Gdy chłopak wstał mogłem zobaczyć jego bladą twarz i lekko podkrążone oczy. Theo uśmiechnął się lekko do mnie na powitanie. Odwzajemniłem gest. Po chwili chłopaki wyszli a ja pojechałem do Maliji. Przez tem cały czas martwiłem się o Himerę. Z tego co powiedział Liam gdy do niego zadzwoniłem Theo zwymiotował krwią. Może czymś się zatruł? Albo to sprawka łowców?  Ostatnio zaczęli podtruwać wilki w pobliskim lesie może Theo przez przypadek padł ich ofiarą? Moje zamyslenia przerwał dźwięk otwieranych dżwi. Liam wrócił. Beta była wyraźnie zaniepokojona.
-Liam co z Theo? Zapytałam.
-Diton zrobił mu badania i pobrał krew. Wykrył jakąś  nieznaną substancje. Tą substancją były spryskiwane różne rośliny w lesie by wilkołaki, wilki i inne istoty się podtruły. Theo musiał przez przypadek nawdychać się tej substancji. Wyjaśnił i opadł na krzesło.
-Wyjdzie z tego? Zapytała Malija
-Tak raczej tak. Musi się przemęczać jeden Góra dwa dni i wszystko wróci do normy.
- A gdzie jest teraz?
-U mnie w domu.

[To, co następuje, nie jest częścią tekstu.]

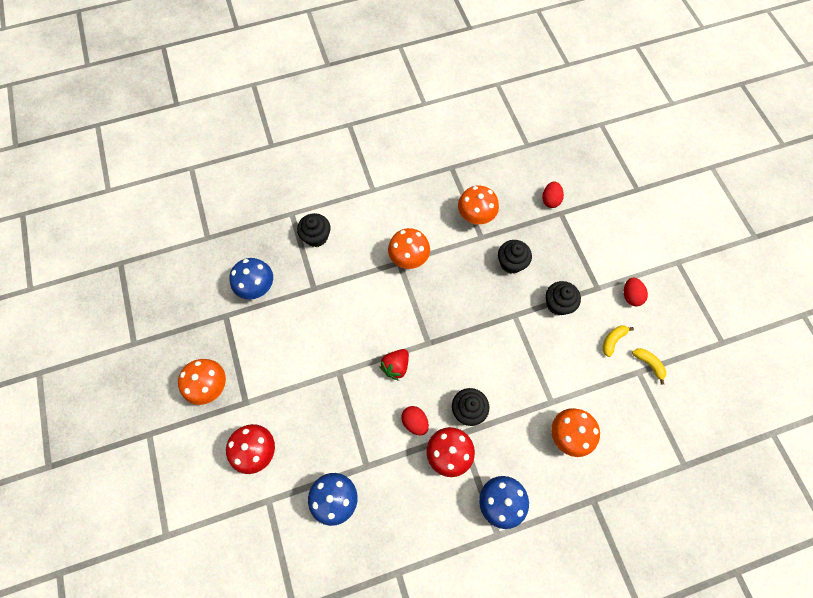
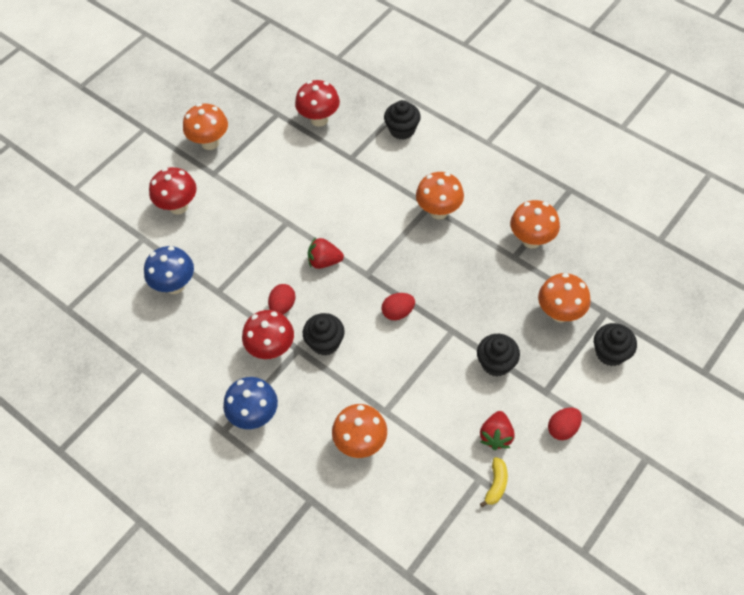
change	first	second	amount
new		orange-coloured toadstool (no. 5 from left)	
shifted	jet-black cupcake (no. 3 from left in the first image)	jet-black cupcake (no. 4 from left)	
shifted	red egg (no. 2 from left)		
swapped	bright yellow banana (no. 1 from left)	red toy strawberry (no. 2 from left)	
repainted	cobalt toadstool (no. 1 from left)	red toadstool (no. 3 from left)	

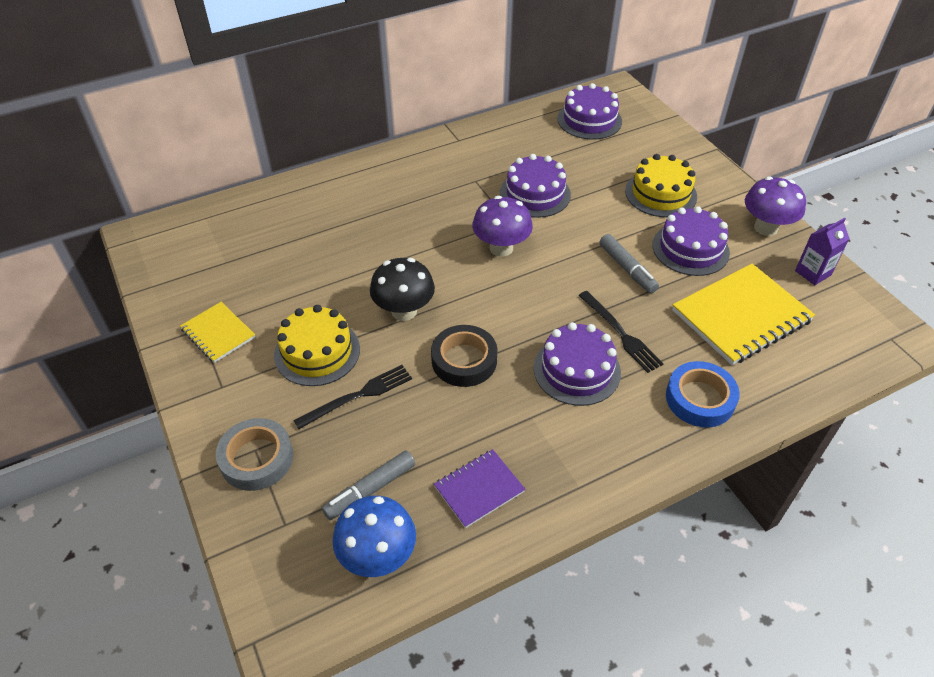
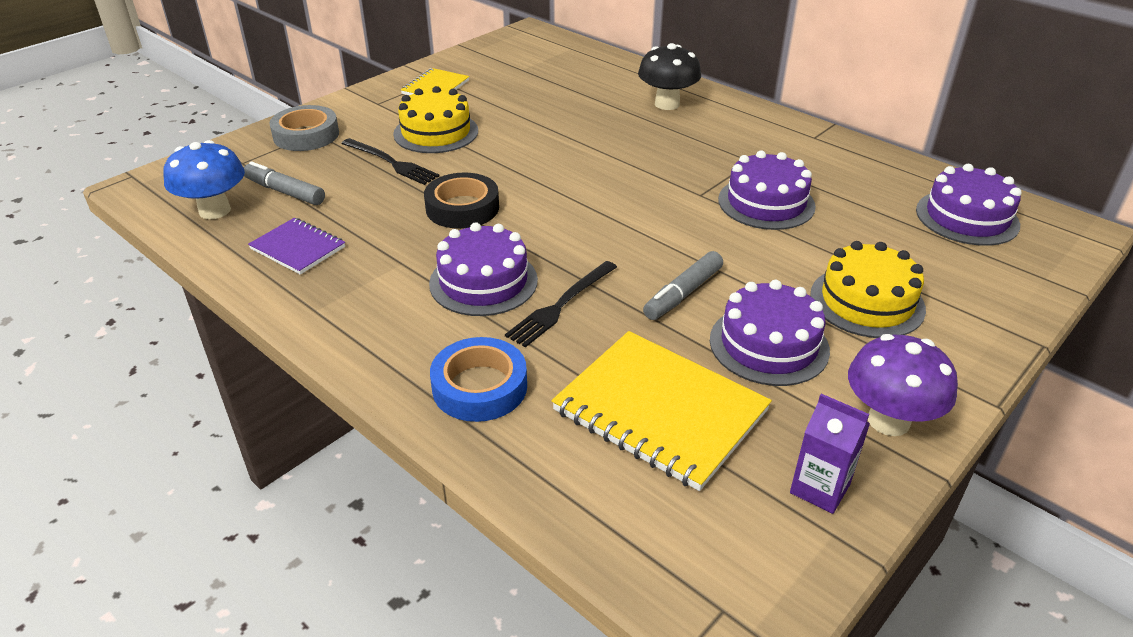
change	first	second	amount
gone	violet toadstool (no. 1 from left)		
shifted	jet-black toadstool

Kazałem mu się przespać choć chwilę, ciągle wymioty wymęczyły organizm i zdaniem Ditona jeśli szybko się nie zregeneruje to The może nawet zemdleć. Powiedział i westchnoł.
Po chwili do chłopaka zadzwonił telefon. Liam spojrzał na wyświetlacz i szybko odebrał.
-Theo co się dzieje? Zapytał zmartwiony
-Ale gdzie?
-Na całej długości?
-Bardzo Cię boli?
-Spokojnie zaraz przyjadę.
-Liam co się stało? Zapytałem
-Theo mówi że ma jakieś czarne żyły na prawej ręce, bardzo go to boli.
-Poczekaj pojade z tobą. Powiedziałem szybko.
-Ja też. Odezwała się Malija.
Stan Theo nie był jej obojętny.
Przez całą drogę czułem narastający niepokój mojej bety. Mam nadzieję że nie spóźnilismy się.